PositiveTip: Eat lots of fruits and vegetables, mostly fresh, for a healthy life.
Lifestyle changes make a difference and need to be maintained for maximum benefit.
Patients with cardiovascular disease (CVD) or at high risk for developing CVD were placed on a year-long very low-fat vegetarian diet, 180 minutes/week of moderate aerobic exercise, one hour of stress management daily, and weekly group support. Hypertension, dyslipidemia and obesity all dropped compared to the controls. Researchers identified 143 genes that showed significant change in their expression, mostly downregulated resulting in lower vascular inflammation.
PositiveTip: Healthy lifestyle changes seem to induce positive changes at the molecular level--stick with them!
Common levels of added sugar in U.S. diets raises risk of dying from heart disease.
In a 15 year follow-up, consuming 10% to 24.9% of calories from added sugar raised the risk of cardiovascular death by 30%, compared to those with less than 10%. Death jumped to 175% in those who consumed 25% or more from added sugar.
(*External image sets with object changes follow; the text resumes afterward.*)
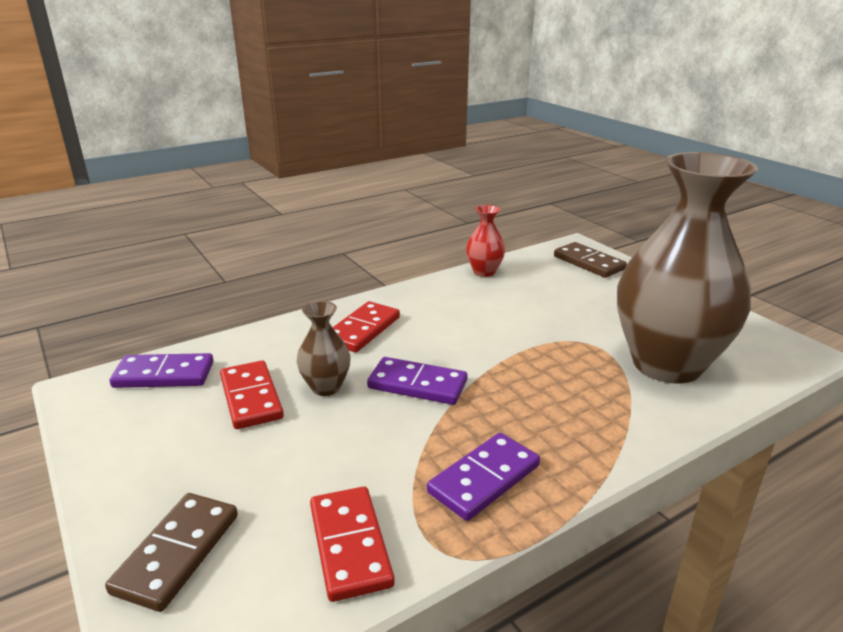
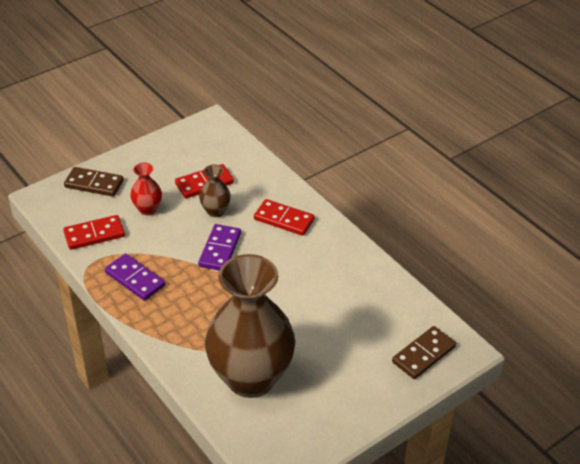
camera: 85 degrees right, 15 degrees up
(164, 374) = (225, 146): purple domino -> none
(484, 272) = (389, 282): red vase -> red vase (147, 209)

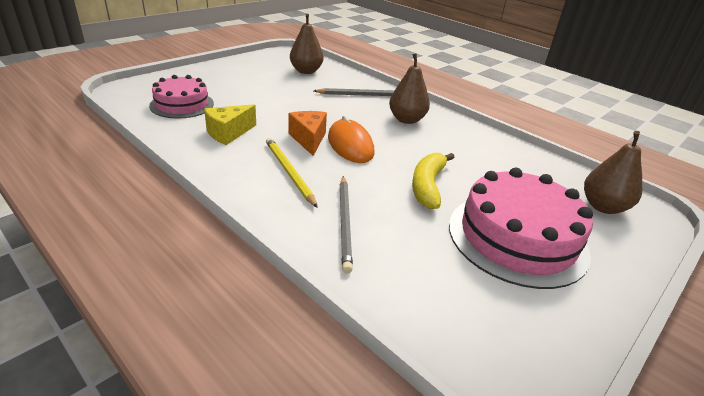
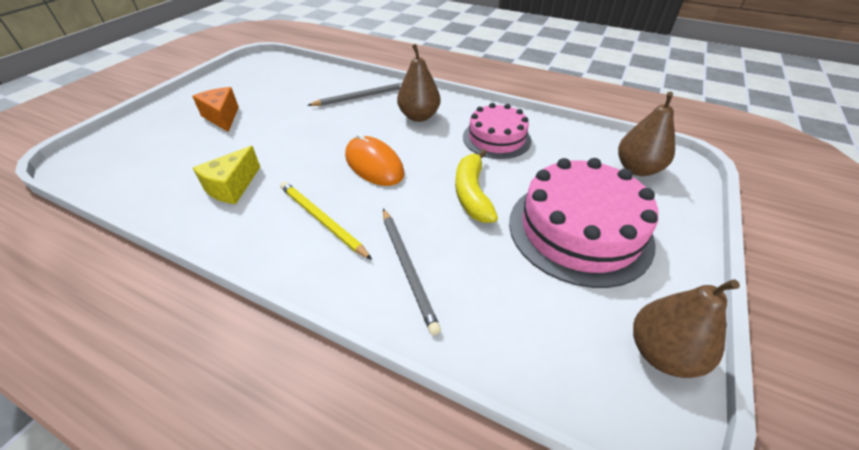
camera: 15 degrees left, 10 degrees up
(182, 104) = (160, 162): pink cake -> pink cake (496, 138)
(306, 71) = (289, 81): brown pear -> brown pear (662, 353)
(309, 139) = (327, 170): orange cheese -> orange cheese (222, 117)

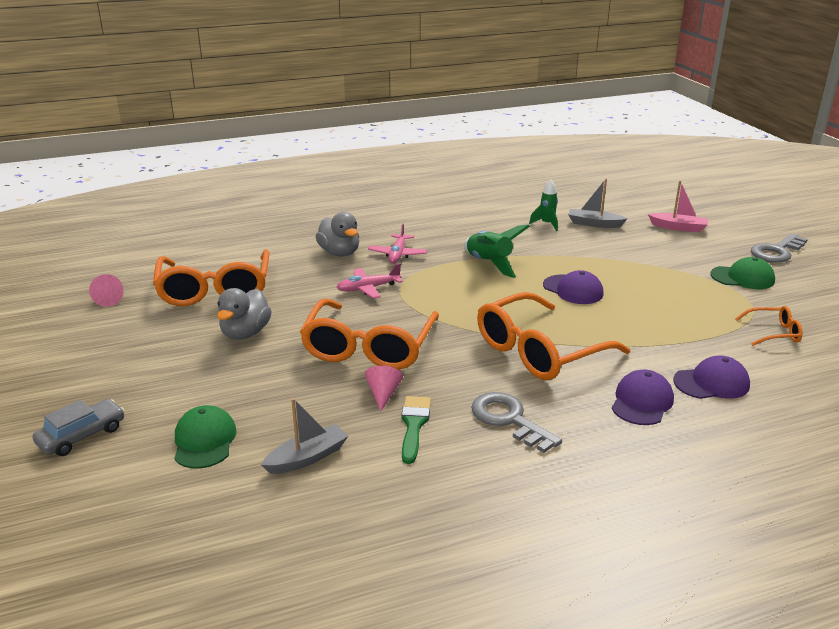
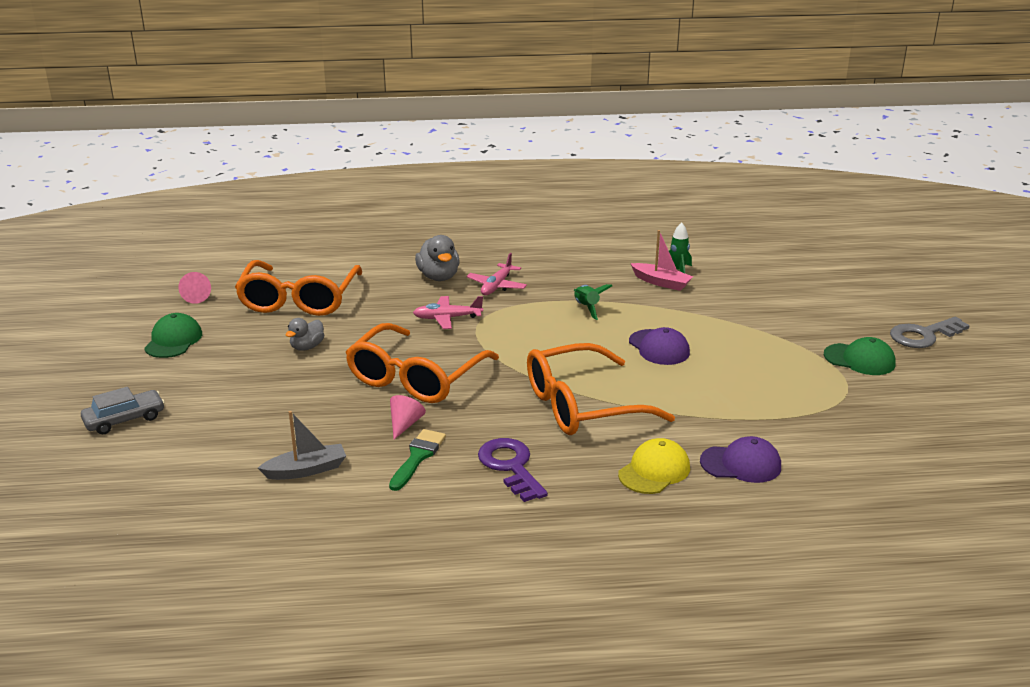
camera: 15 degrees right, 0 degrees up
(204, 441) = (225, 441): green cap -> green cap (173, 340)
(245, 333) = (307, 347): grey duck -> grey duck, size x0.65
(489, 264) = (587, 308): green rocket -> green rocket, size x0.65
(509, 420) = (511, 467): grey key -> purple key
(594, 224) = (731, 277): grey boat -> none
(642, 402) = (654, 471): purple cap -> yellow cap
(678, 227) = (827, 293): pink boat -> pink boat (661, 282)
(773, 333) = (849, 423): orange glasses -> none

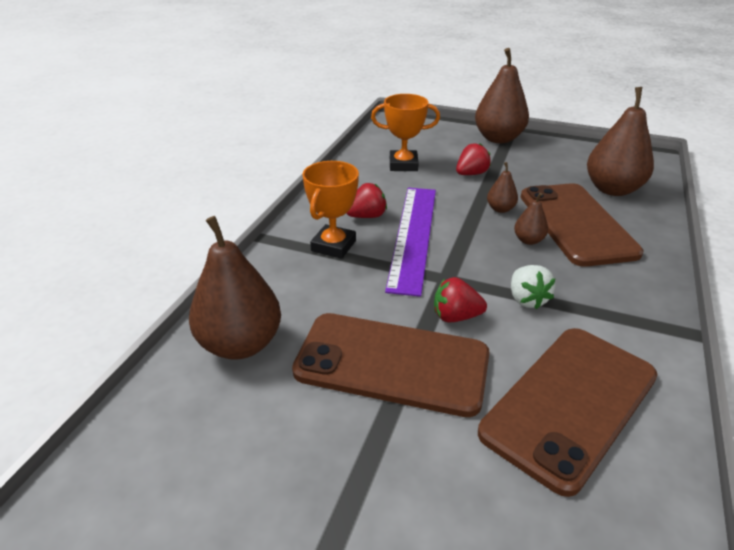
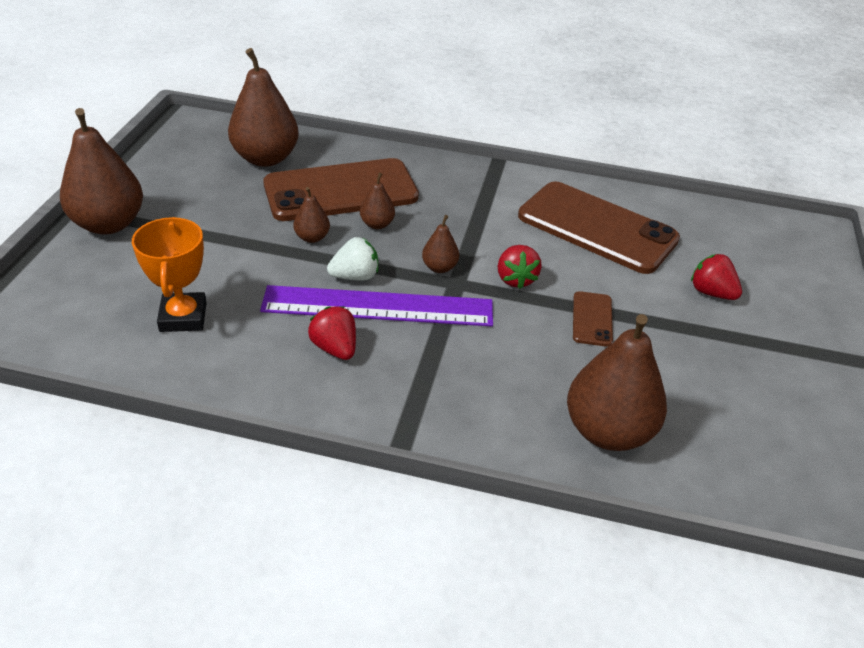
camera: 100 degrees left, 5 degrees up
(333, 246) = (410, 375): orange trophy -> none
(392, 363) = (592, 319): brown phone -> brown phone, size x0.44
(468, 270) = (439, 267): none -> brown pear
(471, 174) = (219, 254): red strawberry -> red strawberry (711, 293)
(527, 299) = (478, 235): white strawberry -> white strawberry (355, 276)

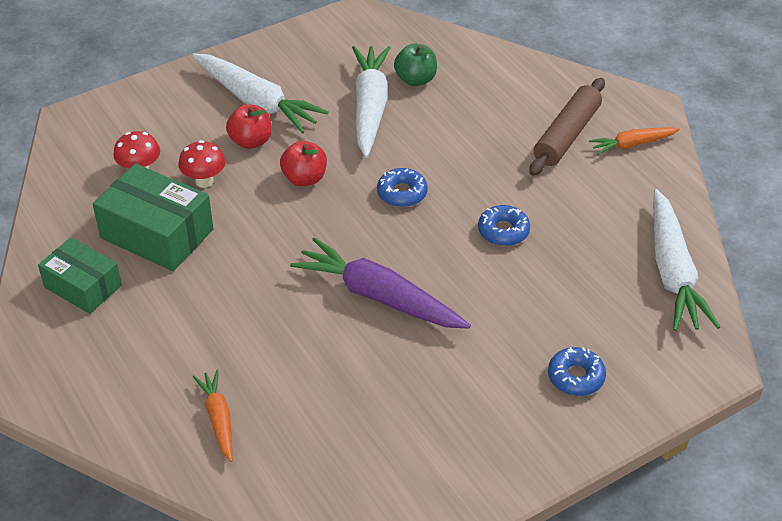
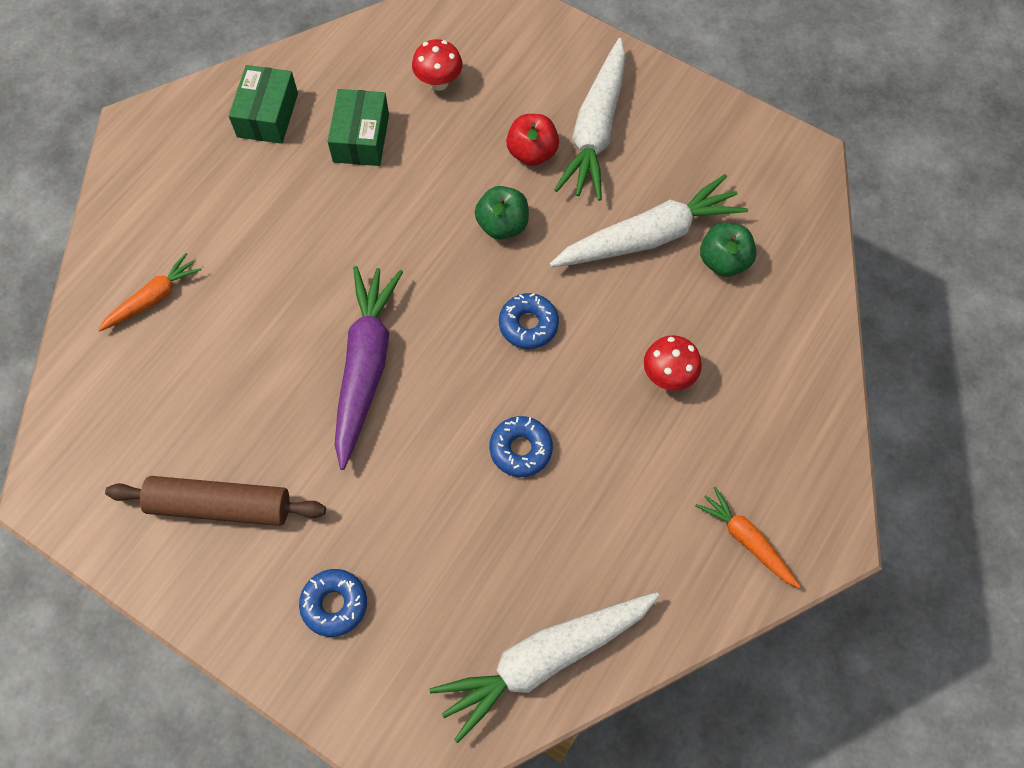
camera: 65 degrees right, 20 degrees up
(157, 234) = (361, 138): green box -> green box, size x0.66
(204, 181) = (452, 141): red mushroom -> red mushroom (668, 376)
(304, 178) = (502, 225): red apple -> green apple
(567, 135) = (720, 459): brown rolling pin -> brown rolling pin (220, 506)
Remember: one can of soda equals 7% of the calories in a 2000 calorie diet!
PositiveTip: Avoid sugar sweetened processed or prepared foods such as sodas, desserts, fruit drinks and candy!
Each 7-gram increase in dietary fiber significantly lowers risk for heart disease.
High dietary fiber intakes have been associated with lower risks for coronary heart disease (CHD). A meta-analysis of 22 observational cohort studies found that every increase of 7-grams in total dietary fiber (amount in 1 cup bran flakes, 2 fresh apples, or 1 cup of raw peas) reduced the risk of CHD and cardiovascular disease events by 10%. Findings were also similar for soluble, insoluble, vegetable, cereal, and fruit fibers.
PositiveTip: Consuming fiber rich foods may indeed keep the doctor away!
CVD mortality doubles in mothers who never breast-fed.
Researchers analyzed the results of almost 22,000 Norwegian women who were younger than 65 years old at enrollment and had given birth to at least one child. Those who had never nursed were two times as likely to die from cardiovascular disease (CVD) when compared to those who had ever breast-fed. This finding held true when adjusting for CVD risk factors, age, parity, education and marital status.
PositiveTip: When ever-possible, feeding your infant nature's way conveys big advantages to both baby and mother!
Obese children with risk factors had a "vascular age" similar to a 45 year old healthy adult.
It it is recognized that childhood obesity increases the risk of cardiovascular disease later in life. However, increasing evidence strongly suggests it is also linked to cardiovascular damage during childhood. In reviewing the evidence, researchers found obesity during the growing years was associated with measurable alterations to the structure and function of the cardiovascular system.
PositiveTip: Prevention of obesity in children is vital for their immediate and future health.